I'm not even sure if this counts as a contradiction but anyway:

Let us evaluate int.(1/x)dx by parts. If we let u=1/x and dv=1dx, we obtain int.(dx/x)=1 + int.(dx/x). Then 1=0. What is wrong?

I would really appreciate a simple explanation from any of you experienced brains out there! Thanks.

2. ### VietDao29

1,422
Here's what I think. Let:
$$g(x) := \int f(x)dx \quad \mbox{and} \quad h(x):= \int f(x)dx$$. Then, you do not have g(x) - h(x) = 0, you will have g(x) - h(x) = C, where C is some constant.
So here's the same, you can say that:
$$\int \frac{dx}{x} - \int \frac{dx}{x} = C$$, where C is some constant.
So it's not a contradiction...
Viet Dao,

3. ### neo_

3
I get you Viet Dao... I don't think I would not have thought that way at all on my own... not tonight anyway.
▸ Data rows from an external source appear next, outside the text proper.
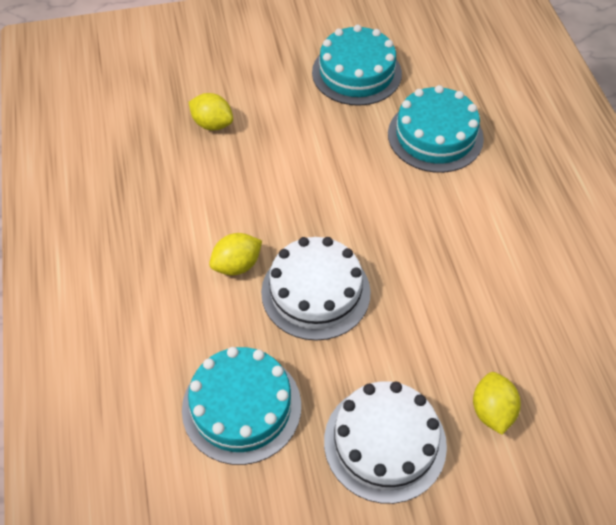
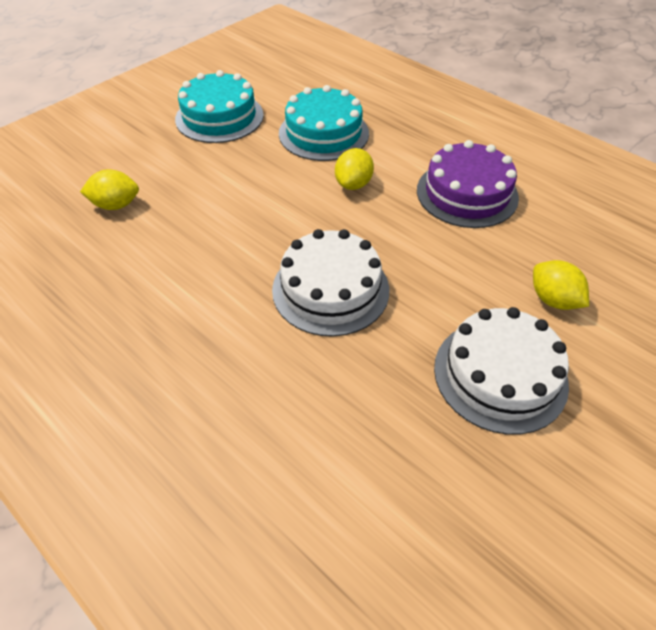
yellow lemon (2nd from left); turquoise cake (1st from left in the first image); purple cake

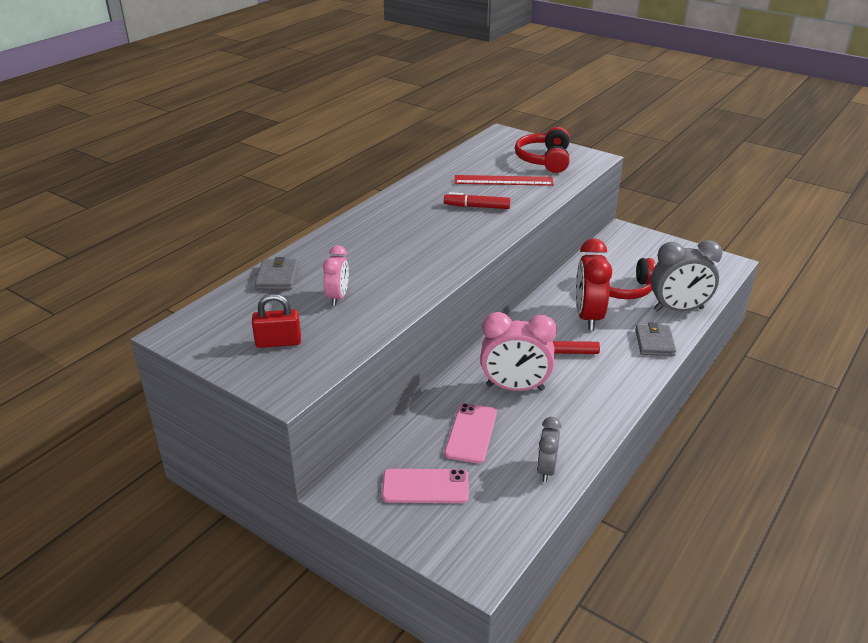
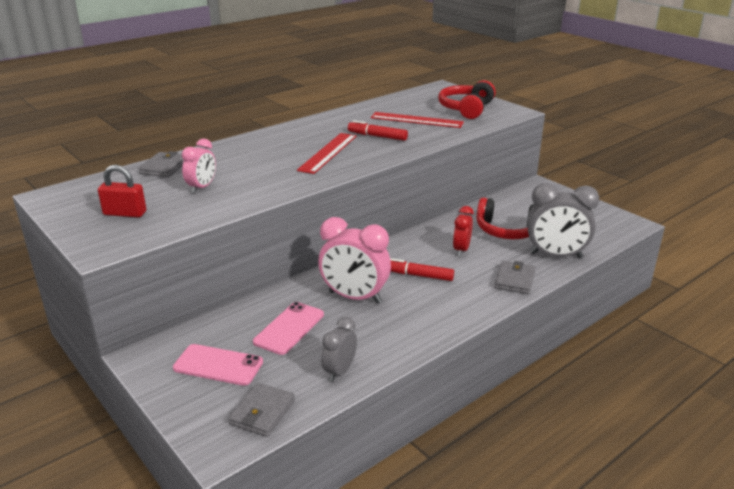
red clock; red ruler (1st from left); grey wallet (2nd from left)

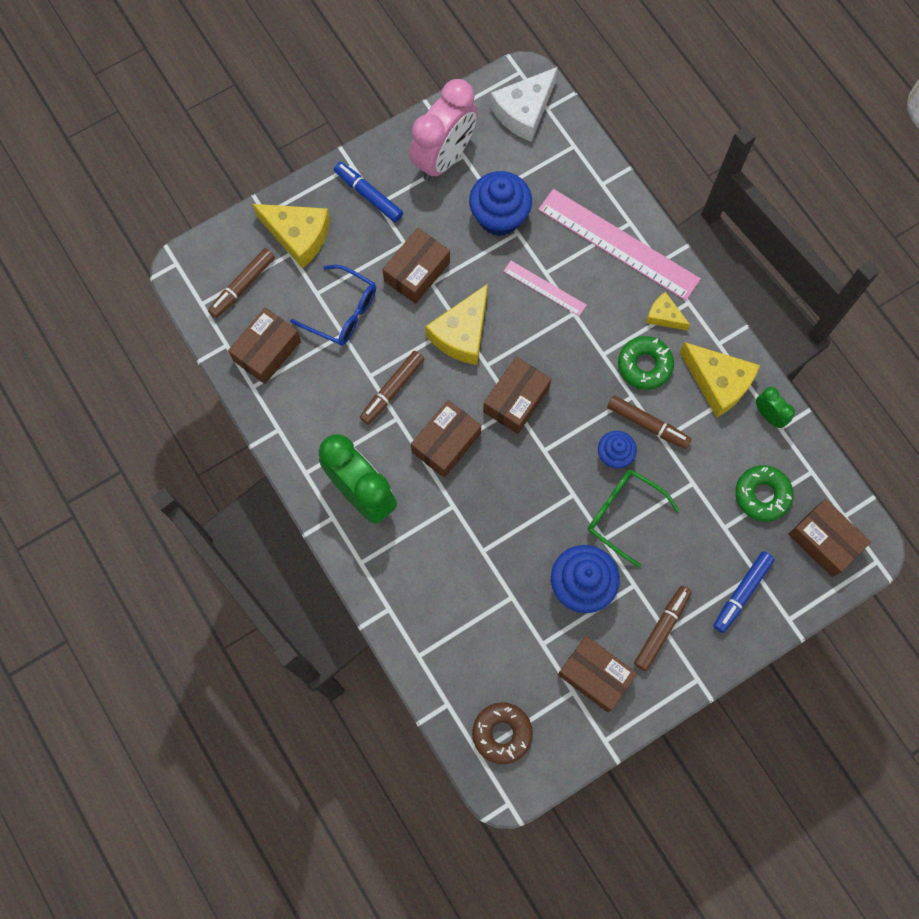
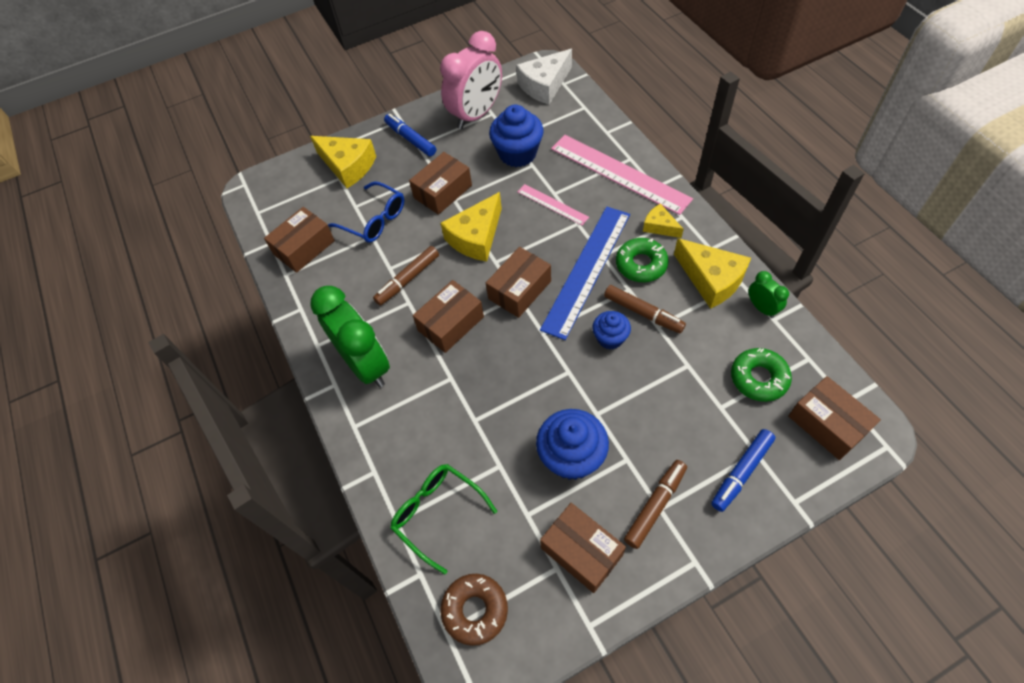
brown marker (1st from left in the first image); green glasses; blue ruler

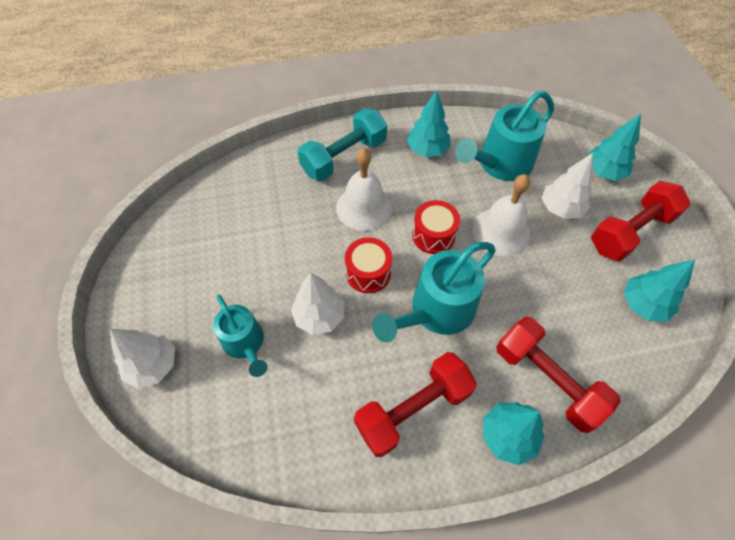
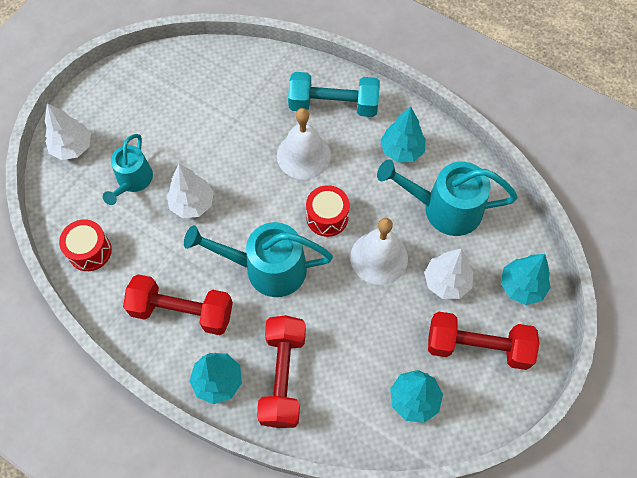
red drum (1st from left)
Thanks.

Here's a thought I just had:
Could int.(dx/x) = C + int.(dx/x) , where C is some constant other than 1, be eventuated from Int. by Parts?

4. ### VietDao29

1,422
You can continue integrating by parts, something like:
$$\int \frac{dx}{x} = 1 + \int \frac{dx}{x} = 1 + \left( 1 + \int \frac{dx}{x} \right) = 1 + 1 + .. + 1 + \left( 1 + \int \frac{dx}{x} \right)$$.
So you'll have:
$$\Leftrightarrow \int \frac{dx}{x} - \int \frac{dx}{x} = 1 + 1 + 1 + ... + 1$$.
Viet Dao,

5. ### neo_

3
Gotcha, excellent explanation.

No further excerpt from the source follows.